Como ya he mencionado, encontramos información financiera interesante, lo que puede indicar que esta estafa de malware está relacionada con ZeuS/Citadel, pero como todavía no hemos identificado ningún programa malicioso relacionado con ZeuS/Citadel, no podemos confirmarlo. Lo que sí podemos asegurar es que el mismo servidor guarda la información financiera robada. Seguimos investigándolo.
Algo que no tiene sentido es que nuestro motor heurístico detectó que el mismo servidor también tenía nuevos exploits Java, pero al principio no teníamos un veredicto completo. Ahora identificamos los exploits como Exploit.Java.CVE-2012-0507.oq y Exploit.Java.Agent.hl. Todavía no sabemos por qué aloja el servidor estos exploits, pero creemos que se están utilizando en ataques de descargas drive-by para descargar malware adicional, como programas que roban información financiera.
Seguiremos investigando los ejemplares que encontramos porque todavía no hemos identificado todos los componentes o descubierto quién es el responsable de estas estafas. Pero, por ahora, hay componentes que dañarán mucho los ordenadores infectados. Si te infectan, los cibercriminales podrían robar tu información financiera, codificar tus archivos e instalar puertas traseras en tu equipo. Mantendremos el blog actualizado con información nueva tan pronto como podamos. Quiero alertar a todos los lectores de este blog a que tengan cuidado con los archivos sospechosos, por ejemplo, no abrir archivos adjuntos a correos electrónicos de organizaciones que han sido afectadas por el virus.
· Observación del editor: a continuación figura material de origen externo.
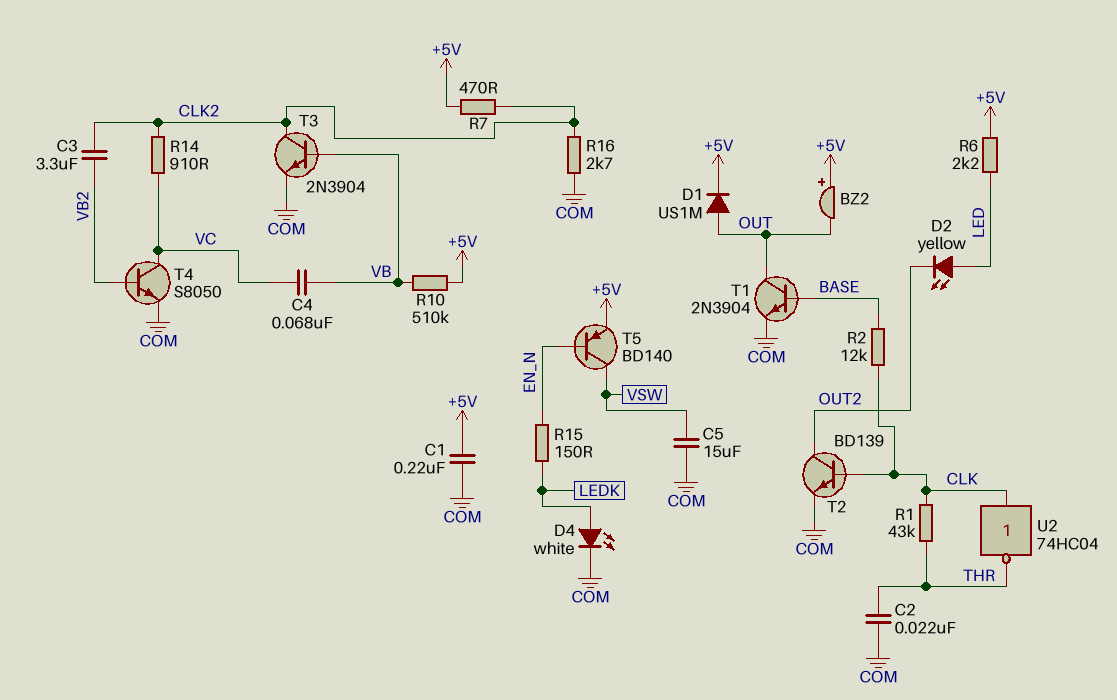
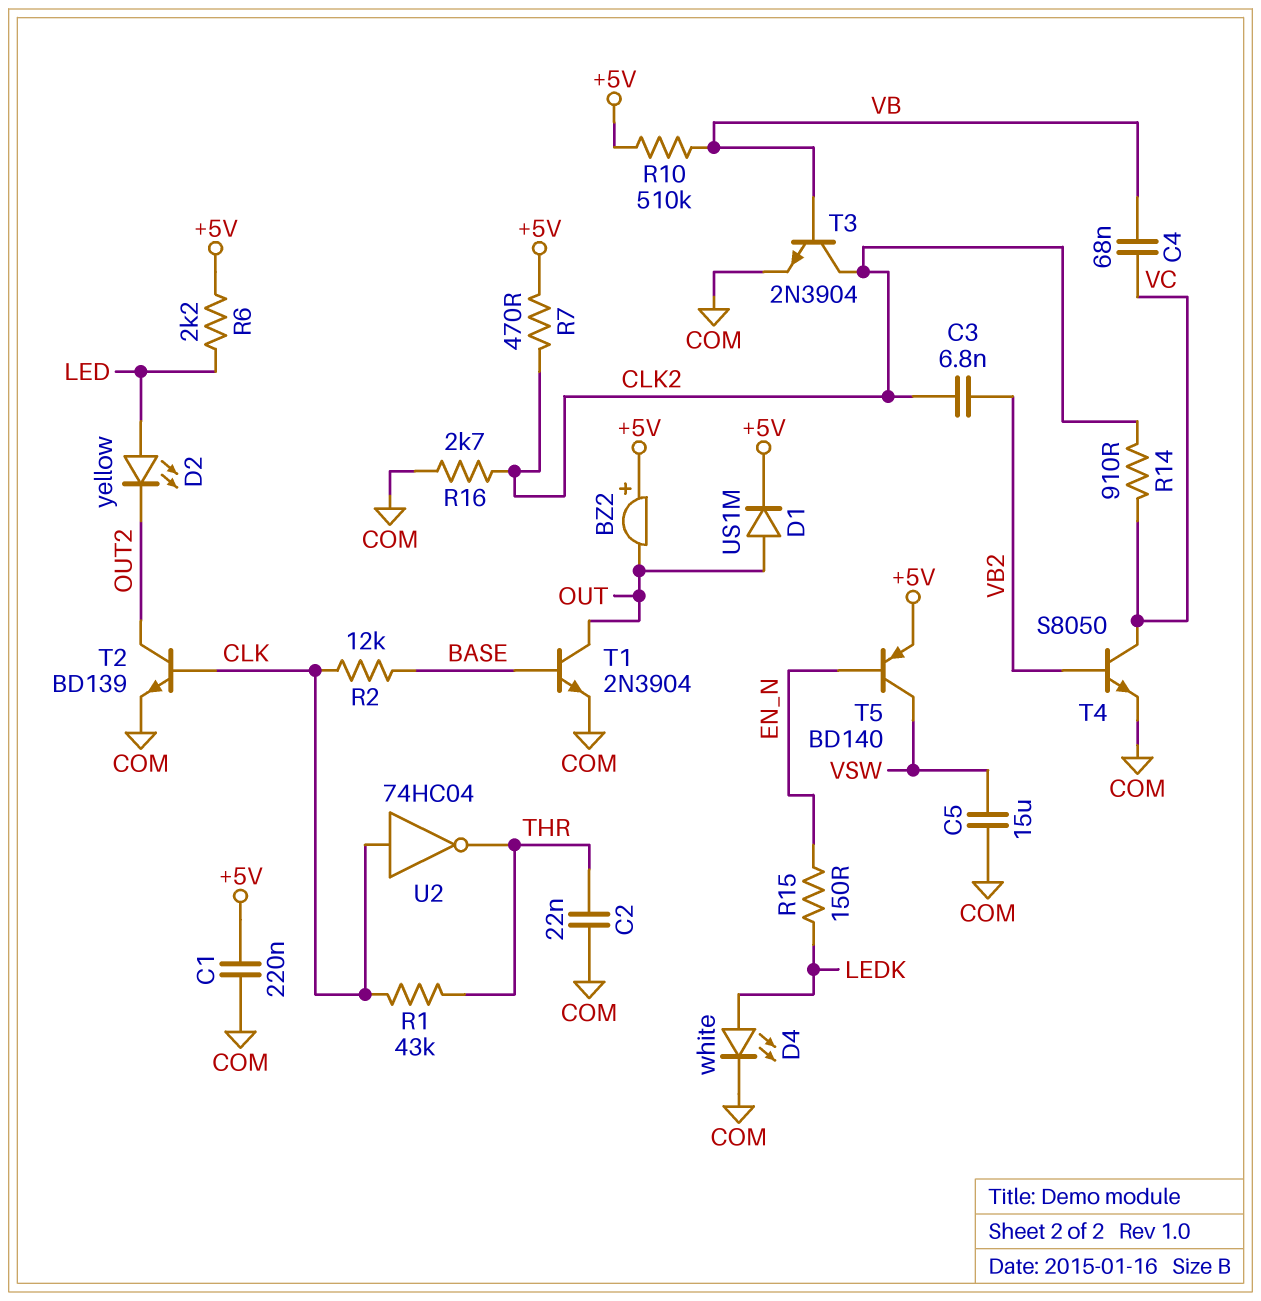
C3: 3.3uF (CLK2, VB2) -> 6.8nF (CLK2, VB2)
Asegúrate de que tu equipo está protegido con las últimas firmas de Kaspersky y tiene todos los parches de seguridad de Windows y de otros programas externos como Java, porque podrían aparecer más ataques como este.
También te recomendamos que bloquees el acceso a las siguientes direcciones IP: 184.82.162.163 y 184.22.103.202. El tráfico de redes en estas direcciones puede indicar que estás infectado, y los troyanos descargadores descargan más malware desde allí.
Si no eres usuario de Kaspersky Lab, te recomendamos que descargues nuestra herramienta de desinfección gratuita desde nuestro sitio web http://www.kaspersky.com/virusscanner.
Dorifel es mucho más grande de lo que pensábamos, ¡y sigue creciendo!